7

I got following warning

PerformanceWarning: DataFrame is highly fragmented. This is usually the result of calling frame.insert many times, which has poor performance. Consider using pd.concat instead. To get a de-fragmented frame, use newframe = frame.copy()

when I tried to append multiple dataframes like

df1 = pd.DataFrame()
for file in files:
  df = pd.read(file)
  df['id'] = file
  df1 = df1.append(df, ignore_index =True)

where

  df['id'] = file

seems to cause the warning. I wonder if anyone can explain how copy() can avoid or reduce the fragment problem or suggest other different solutions to avoid the issues.

Thanks,


I tried to create a testing code to duplicate the problem but I don't see Performance Warning with a testing dataset (random integers). The same code would continue to produce warning when reading in the real dataset.
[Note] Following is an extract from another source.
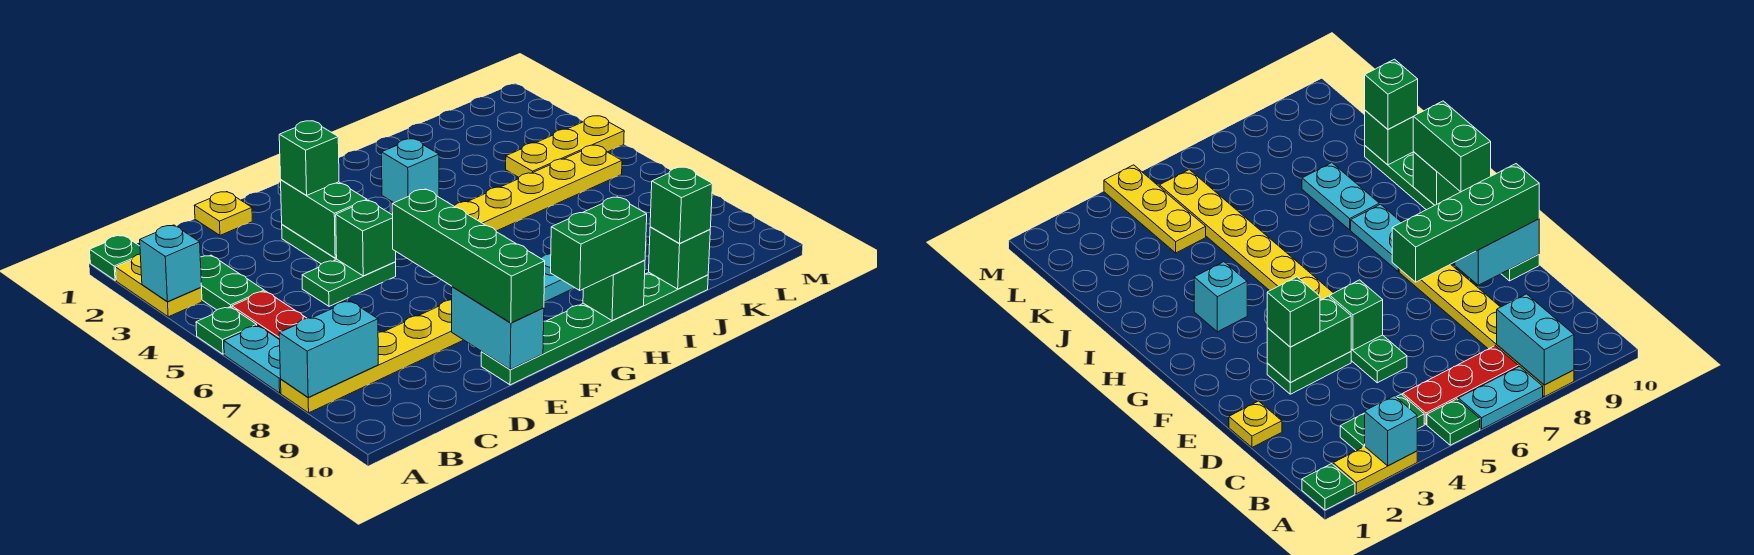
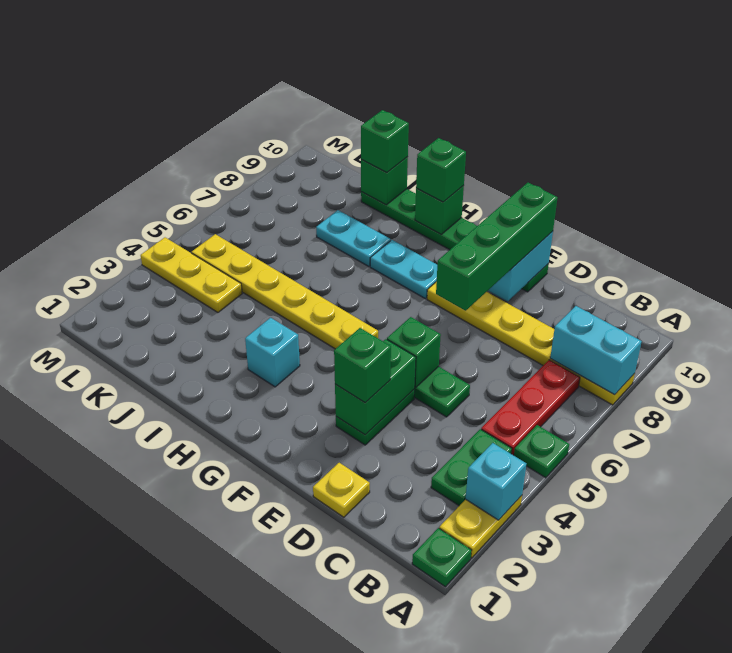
cyan plate A6:A7 level 1 -> none
green brick G10:H10 level 3 -> green brick H10 level 3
It looks like something triggered the issues in the real dataset.

import pandas as pd
import numpy as np
import os
import glob
rows = 35000
cols = 1900
def gen_data(rows, cols, num_files):
    if not os.path.isdir('./data'):
        os.mkdir('./data')
        files = []
        for i in range(num_files):
            file = f'./data/{i}.pkl'
            pd.DataFrame(
                np.random.randint(1, 1_000, (rows, cols))
            ).to_pickle(file)
            files.append(file)
    return files

# Comment the first line to run real dataset, comment the second line will run the testing dataset
files = gen_data(rows, cols, 10) # testing dataset, runs okay
files = glob.glob('../pickles3/my_data_*.pickle') # real dataset, get performance warning

dfs = []
for file in files:
    df = pd.read_pickle(file)
    df['id'] = file

    dfs.append(df)

dfs = pd.concat(dfs, ignore_index = True)
Chung-Kan Huang
  • 71
  • 1
  • 1
  • 3
  • 1
    When reassigning, invoke copy on your frame. – ifly6 Jul 07 '21 at 20:54
  • 2
    This should probably be something like `df1 = pd.concat([pd.read(file).assign(id=file) for file in files])` – Henry Ecker Jul 07 '21 at 20:56
  • 1
    A simple python list of dataframes is lighter weight than appended dataframes. As long as you can afford to hold both the dataframes in the list and the final concatentated dataframe in memory at the same time, @HenryEcker has a good solution. – tdelaney Jul 07 '21 at 20:59
  • @ifly6, I tried using list and concat but they do not seem to be the issues of the fragmentation. I am curious what you meant by invoking copy when reassigning. Do you mind providing an example? Thanks. – Chung-Kan Huang Jul 08 '21 at 17:45
  • 3
    `df1 = df1.append(df, ignore_index=True).copy()` – ifly6 Jul 08 '21 at 17:46
  • Thanks @ifly6, I tried but I still got the same warning. PerformanceWarning: DataFrame is highly fragmented. This is usually the result of calling `frame.insert` many times, which has poor performance. Consider using pd.concat instead. To get a de-fragmented frame, use `newframe = frame.copy()` df['id'] = file – Chung-Kan Huang Jul 08 '21 at 17:55
  • @ifly6, I suspect that when I create a new column for each df I might make the data "scatter" more therefore more fragmented. After append or concat with the fragmented dataframe I will start to suffer performance problem if I continue to use the resulted df. However, I might be able to resolve this by making a copy to defragment. – Chung-Kan Huang Jul 08 '21 at 18:01

2 Answers2

3

append is not an efficient method for this operation. concat is more appropriate in this situation.

Replace

df1 = df1.append(df, ignore_index =True)

with

 pd.concat((df1,df),axis=0)

Details about the differences are in this question: Pandas DataFrame concat vs append

Polkaguy6000
  • 1,000
  • 1
  • 7
  • 14
1

This is a problem with recent update. Check this issue from pandas-dev. It seems to be resolved in pandas version 1.3.1 (reference PR).

bruno-uy
  • 1,359
  • 8
  • 17